# NYU Tisch vs. Columbia University MFAs



## Max_Rissman (Apr 2, 2013)

Looking for some advice. I got accepted to Columbia University's MFA in creative producing and I got waitlisted to NYU's MFA (with a producing focus). Wondering if it's worth it to remain on NYU's waitlist, or if I should just accept Columbia's admission. I've heard NYU has a better overall reputation, but I have also heard that Columbia emphasizes storytelling more, and I am more focused on storytelling. Would appreciate any and all input.


----------



## ColumbiaNYC (Apr 2, 2013)

I guess this is a hard one since nobody has received their MFA from both NYU and Columbia. I think it's definitely true that Columbia has a stronger storytelling focus whereas NYU has better technical equipment. I have to disagree though with NYU's reputation. I was in the same situation as you a while ago (accepted to Columbia with a directing focus and waitlisted by NYU) and thought NYU had the much better reputation but now after living in the city and studying at Columbia I often experienced the opposite, especially after talking to actors and agents. Many of them told me, that they read every script that comes in from Columbia since they are generally on a higher level than any other scripts. But I would be glad to hear current NYU students talking about their experience.
After all you have to decide what kind of producer you want to be and with what kind of people you want to work on which kinds of projects. Do some research and compare both programs. Columbia currently has peope like James Schamus, Ira Deutchman and Michael Hausman as professors. If you feel connected to companies like Focus Features, Columbia might be the right place for you. If you see yourself in a more commercial context you should probably look for a different place.


----------



## Abbmona (Apr 2, 2013)

Kind of same here also. I was accepted to NYU and waitlisted at Columbia. Columbia was my first choice but has since degraded a little since I was waitlisted. I also want to focus on writing too which I thought Columbia would be good for. Making the case for NYU, I was told that you can always tailor what you specifically want with electives which makes sense. Columbia's campus is so nice and it seems very authentic. NYU has more money it seems and maybe a little glizty and glam but may be rightfully so with all the student and alumni recognitiion. Hmmm... I'm also looking for advice but doubt anyone can really say which one is better than the other.


----------



## wannabe13 (Apr 2, 2013)

Max - I don't think this is an either/or situation. You don't really lose anything by staying on the NYU wait list. After all, it's free. (Btw, i'm in at Col Scr/Dir)

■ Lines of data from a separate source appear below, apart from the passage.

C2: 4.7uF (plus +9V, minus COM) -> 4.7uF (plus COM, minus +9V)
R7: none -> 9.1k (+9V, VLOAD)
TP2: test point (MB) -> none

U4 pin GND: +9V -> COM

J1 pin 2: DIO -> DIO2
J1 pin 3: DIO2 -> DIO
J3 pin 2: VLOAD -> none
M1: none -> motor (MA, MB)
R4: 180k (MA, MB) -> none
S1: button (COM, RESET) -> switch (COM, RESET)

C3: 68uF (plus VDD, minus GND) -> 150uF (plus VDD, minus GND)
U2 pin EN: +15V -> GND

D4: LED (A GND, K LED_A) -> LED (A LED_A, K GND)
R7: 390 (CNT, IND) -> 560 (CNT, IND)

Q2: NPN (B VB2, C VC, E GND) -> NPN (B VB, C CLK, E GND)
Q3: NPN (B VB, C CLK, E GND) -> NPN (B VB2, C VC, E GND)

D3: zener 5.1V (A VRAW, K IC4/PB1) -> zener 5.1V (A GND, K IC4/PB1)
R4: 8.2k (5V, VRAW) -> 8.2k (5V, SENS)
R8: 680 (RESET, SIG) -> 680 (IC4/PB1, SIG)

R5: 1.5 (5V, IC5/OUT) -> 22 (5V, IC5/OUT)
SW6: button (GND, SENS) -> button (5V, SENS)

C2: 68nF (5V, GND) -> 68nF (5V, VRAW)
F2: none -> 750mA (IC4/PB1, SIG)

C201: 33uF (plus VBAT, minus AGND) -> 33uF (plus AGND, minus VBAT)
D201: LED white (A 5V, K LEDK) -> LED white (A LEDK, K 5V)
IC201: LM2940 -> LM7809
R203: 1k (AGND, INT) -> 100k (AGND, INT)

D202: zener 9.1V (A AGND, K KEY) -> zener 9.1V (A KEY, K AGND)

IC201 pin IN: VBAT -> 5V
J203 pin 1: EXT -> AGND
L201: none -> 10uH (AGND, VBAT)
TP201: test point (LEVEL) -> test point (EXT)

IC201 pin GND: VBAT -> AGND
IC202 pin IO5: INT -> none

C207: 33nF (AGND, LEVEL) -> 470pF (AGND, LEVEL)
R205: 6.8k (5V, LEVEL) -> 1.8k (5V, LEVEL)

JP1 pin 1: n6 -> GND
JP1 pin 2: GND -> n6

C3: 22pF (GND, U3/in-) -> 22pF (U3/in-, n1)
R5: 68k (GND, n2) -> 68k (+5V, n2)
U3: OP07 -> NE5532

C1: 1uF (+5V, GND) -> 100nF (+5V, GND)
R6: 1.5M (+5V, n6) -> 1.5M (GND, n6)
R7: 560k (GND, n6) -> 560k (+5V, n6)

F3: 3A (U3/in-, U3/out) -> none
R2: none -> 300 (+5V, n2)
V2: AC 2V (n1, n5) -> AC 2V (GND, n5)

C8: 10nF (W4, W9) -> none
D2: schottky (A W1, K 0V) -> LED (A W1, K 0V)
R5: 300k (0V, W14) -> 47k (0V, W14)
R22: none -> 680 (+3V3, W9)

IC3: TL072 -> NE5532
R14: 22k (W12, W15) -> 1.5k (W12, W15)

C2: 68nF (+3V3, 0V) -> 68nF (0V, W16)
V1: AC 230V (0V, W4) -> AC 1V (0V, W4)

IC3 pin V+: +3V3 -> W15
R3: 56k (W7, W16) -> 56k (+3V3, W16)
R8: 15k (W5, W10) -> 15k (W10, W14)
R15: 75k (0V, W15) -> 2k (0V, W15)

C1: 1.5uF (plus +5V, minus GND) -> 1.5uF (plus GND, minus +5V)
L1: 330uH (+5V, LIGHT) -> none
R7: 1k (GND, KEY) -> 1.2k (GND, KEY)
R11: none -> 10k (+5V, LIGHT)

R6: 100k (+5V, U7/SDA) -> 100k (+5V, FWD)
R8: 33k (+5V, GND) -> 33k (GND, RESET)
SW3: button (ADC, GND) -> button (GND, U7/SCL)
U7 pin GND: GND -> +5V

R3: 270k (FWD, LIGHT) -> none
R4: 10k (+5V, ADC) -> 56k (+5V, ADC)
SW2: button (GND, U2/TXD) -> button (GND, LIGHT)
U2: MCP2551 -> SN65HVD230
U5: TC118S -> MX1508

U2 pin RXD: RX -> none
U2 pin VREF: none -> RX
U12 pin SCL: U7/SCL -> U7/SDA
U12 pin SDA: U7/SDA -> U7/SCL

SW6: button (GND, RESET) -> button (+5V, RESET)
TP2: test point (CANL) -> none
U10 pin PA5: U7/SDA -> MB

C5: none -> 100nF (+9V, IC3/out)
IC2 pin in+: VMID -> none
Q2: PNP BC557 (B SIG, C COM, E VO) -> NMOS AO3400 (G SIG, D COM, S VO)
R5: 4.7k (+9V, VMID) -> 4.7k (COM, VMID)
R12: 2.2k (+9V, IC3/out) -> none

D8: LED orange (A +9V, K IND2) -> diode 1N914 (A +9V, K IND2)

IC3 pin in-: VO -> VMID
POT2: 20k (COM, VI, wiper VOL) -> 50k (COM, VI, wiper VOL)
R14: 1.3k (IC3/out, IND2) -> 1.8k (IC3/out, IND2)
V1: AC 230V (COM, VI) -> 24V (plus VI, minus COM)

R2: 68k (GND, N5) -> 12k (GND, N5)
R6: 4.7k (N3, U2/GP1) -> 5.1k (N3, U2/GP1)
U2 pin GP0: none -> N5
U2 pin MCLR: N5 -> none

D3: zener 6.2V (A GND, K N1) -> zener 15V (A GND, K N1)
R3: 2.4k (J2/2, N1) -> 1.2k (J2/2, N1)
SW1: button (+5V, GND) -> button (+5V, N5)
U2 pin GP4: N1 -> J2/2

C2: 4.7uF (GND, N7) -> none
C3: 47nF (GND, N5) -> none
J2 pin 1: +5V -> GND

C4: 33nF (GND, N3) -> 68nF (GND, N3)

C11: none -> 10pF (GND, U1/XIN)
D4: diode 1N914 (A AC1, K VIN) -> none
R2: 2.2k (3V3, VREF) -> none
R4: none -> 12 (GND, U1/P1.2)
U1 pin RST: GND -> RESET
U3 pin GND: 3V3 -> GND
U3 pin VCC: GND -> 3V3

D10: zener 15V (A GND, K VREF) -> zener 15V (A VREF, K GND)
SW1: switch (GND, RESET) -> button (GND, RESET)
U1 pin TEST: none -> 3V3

If you pay the Columbia deposit and get into NYU later, you can think about switching. Unless you HATED Columbia (post-interview impression) it doesn't make sense to reject a standing offer in lieu of something you may or may not get later. You will kick yourself if you reject Columbia and don't get off the NYU WL. Reputation alone isn't worth that kind of misery. 

More fundamentally, I think that making a decision based on perceived reputation is not a good idea. Just because you go to a school with a good reputation doesn't necessarily mean you'll benefit from that reputation.

You say you want story, so stick with it. Your gut is right. You'll be happier, and you'll be a better collaborator and make better films. Also, going to Columbia doesn't mean that you won't get acclaim for your work. 

Personally, I feel that Columbia really wants you! There are only 24 of you! That's 4 rows of 6 people! That's exclusive!


----------



## ath579 (Apr 2, 2013)

I know this isn't NYU vs Columbia, but I'm currently debating between AFI vs Columbia (accepted at both, screenwriting), and to be honest I don't feel like I know enough about both programs to make the correct decision at the moment (or the right decision for me, at least). If anyone has any insight on either of those programs (in terms of what to expect, what opportunities may come of it), I'd greatly appreciate it. Thanks!


----------



## freakyfreddy (Apr 2, 2013)

ath: Both schools produce fantastic writers. At Columbia your education will be more well rounded. Meaning, you will learn all the parts of making a film. At AFI, you will just write. 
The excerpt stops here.